He actually hired a professional hacker to try and break his program after he’d finished it, and the guy never got past the first level of defense he set up. He later found cracked versions online, but none of them were actually completable as his “flawed” data element wasn’t fixed.

I haven’t read Chris Crawford’s book but the techniques mentioned above would indeed make the life of your average teenage cracker very difficult. However, they would make the life of your average game developer a nightmare as well. Some of these things are really bad practices. Storing data in garbage, controlled buffer overflows, cryptic spaghetti code - this stuff is just bad software development plain and simple. If you are a single programmer on the project, you can probably get away with scattering stuff like that all over your code. When you are working as part of the team, this is the kind of stuff that will get you beaten up by an angry mob of coworkers who have to debug your cryptic code.

These methods do not really seem to fit well into the modern software development model.
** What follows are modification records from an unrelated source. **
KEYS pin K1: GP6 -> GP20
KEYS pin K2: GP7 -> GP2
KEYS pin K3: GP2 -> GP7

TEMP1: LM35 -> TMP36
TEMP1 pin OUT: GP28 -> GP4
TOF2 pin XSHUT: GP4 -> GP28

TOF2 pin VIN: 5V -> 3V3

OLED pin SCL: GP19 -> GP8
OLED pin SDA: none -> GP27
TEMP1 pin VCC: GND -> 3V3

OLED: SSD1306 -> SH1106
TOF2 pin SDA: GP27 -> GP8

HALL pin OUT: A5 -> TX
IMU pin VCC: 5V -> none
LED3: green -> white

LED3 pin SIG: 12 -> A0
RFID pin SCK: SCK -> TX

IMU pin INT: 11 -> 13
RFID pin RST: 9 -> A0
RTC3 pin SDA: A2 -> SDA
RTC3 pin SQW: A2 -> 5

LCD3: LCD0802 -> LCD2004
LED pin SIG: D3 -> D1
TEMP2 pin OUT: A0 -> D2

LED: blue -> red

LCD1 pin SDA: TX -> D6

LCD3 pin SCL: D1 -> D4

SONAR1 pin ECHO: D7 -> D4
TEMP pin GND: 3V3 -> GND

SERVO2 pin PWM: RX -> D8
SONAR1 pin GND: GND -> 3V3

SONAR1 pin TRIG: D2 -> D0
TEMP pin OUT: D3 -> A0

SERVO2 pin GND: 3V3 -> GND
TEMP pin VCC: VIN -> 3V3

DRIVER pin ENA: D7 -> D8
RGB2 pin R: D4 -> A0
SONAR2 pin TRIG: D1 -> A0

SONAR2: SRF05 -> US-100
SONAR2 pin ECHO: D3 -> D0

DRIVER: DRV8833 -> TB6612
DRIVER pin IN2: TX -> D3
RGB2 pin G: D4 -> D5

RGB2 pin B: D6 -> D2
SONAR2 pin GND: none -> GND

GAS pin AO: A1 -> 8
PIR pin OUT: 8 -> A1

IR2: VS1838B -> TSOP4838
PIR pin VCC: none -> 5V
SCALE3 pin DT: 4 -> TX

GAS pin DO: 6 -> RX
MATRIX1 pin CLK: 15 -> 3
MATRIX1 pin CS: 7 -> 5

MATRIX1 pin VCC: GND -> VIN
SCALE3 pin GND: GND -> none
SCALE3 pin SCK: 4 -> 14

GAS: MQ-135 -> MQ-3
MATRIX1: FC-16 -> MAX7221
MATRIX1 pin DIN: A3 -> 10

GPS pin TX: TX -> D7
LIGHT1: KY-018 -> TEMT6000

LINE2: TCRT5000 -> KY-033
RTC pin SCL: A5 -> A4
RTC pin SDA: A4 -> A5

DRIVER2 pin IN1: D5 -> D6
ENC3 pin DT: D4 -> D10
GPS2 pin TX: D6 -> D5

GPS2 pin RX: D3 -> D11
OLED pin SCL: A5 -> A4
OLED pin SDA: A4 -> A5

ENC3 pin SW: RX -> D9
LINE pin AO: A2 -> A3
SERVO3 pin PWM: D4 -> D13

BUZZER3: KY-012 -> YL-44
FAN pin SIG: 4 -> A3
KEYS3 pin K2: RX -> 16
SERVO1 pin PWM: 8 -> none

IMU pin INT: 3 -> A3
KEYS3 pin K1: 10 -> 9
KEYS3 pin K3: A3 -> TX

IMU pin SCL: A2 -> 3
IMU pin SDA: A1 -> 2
The only way to make this soft of copy protection work is to have it tightly woven into the very fabric of your software. The copy protection checks should be tightly coupled with real processing code, overlapping and hiding behind real data in as many places as possible. But who the hell is going to test and maintain that kind of stuff? No one really does copy protection this way anymore.

These days most companies think of DRM as a security layer or a module you can buy or license then slap onto a wide range of products your products. They view it as installing a lock, on the bamboo hut because that makes sense and is economical. Once you build an awesome lock, you can use it on any hut you want. Sadly, a hut is still a hut. It is made out of bamboo which can be defeated with a hacksaw, and you can always tunnel under it since it has no floor. What Crhis Craftword seems to be proposing is building a Cube like environment instead of a hut. But that is a hard job which requires not only dedication but also experience. The problem is that most game developers are not really experts in obfuscating their code, and building copy protection mechanisms into their code. In fact they are usually the exact opposite of that. They are trained to write clean and understandable code that is easy to test, easy to debug and conforms to the best practices. Game development studios just want to make games. Who insists on DRM then? The publishers of course. They are the major driving force behind the copy protection industry because “piracy” cuts into their profits the most. And they are not experts on writing obfuscated software either. What they want is something simple like this:

1. Get a nice black box containing precompiled binaries for the game from the developer studio
2. Purchase a another box with a complete, end-to-end DRM solution
3. Pay some low skilled employee to wrap the game proper in the DRM container creating master package to be burned on CD’s or DVD’s
4. ???
5. Profit

Neither game developers nor publishers are really interested in building these protection systems. They are interested in buying them, and thus a whole new industry grew as a response to this. Companies started specializing and building DRM systems as separate products. DRM is now a piece of software that is generic and modular designed to fit with as many different products as possible to maximize profits. It can’t blend seamlessly into the game it is protecting or hide behind live data. By necessity, the number of places where the game code intersects with DRM code is limited. The more you try to integrate the two, the more of custom code and modifications you need. And of course, DRM makes charge for this kind of stuff at a premium rate. So the direction which the game industry seems to be taking is building really complex and impressive locks to use on their bamboo huts because it is really the only logical and economical way to do this. The other route is just plain nutty - exuberantly expensive, and potentially creating huge maintenance problems in exchange for what? They can’t guarantee you success - no one can. If something runs on the client machine, it can and will be tampered with - any part of it can be overwritten or modified.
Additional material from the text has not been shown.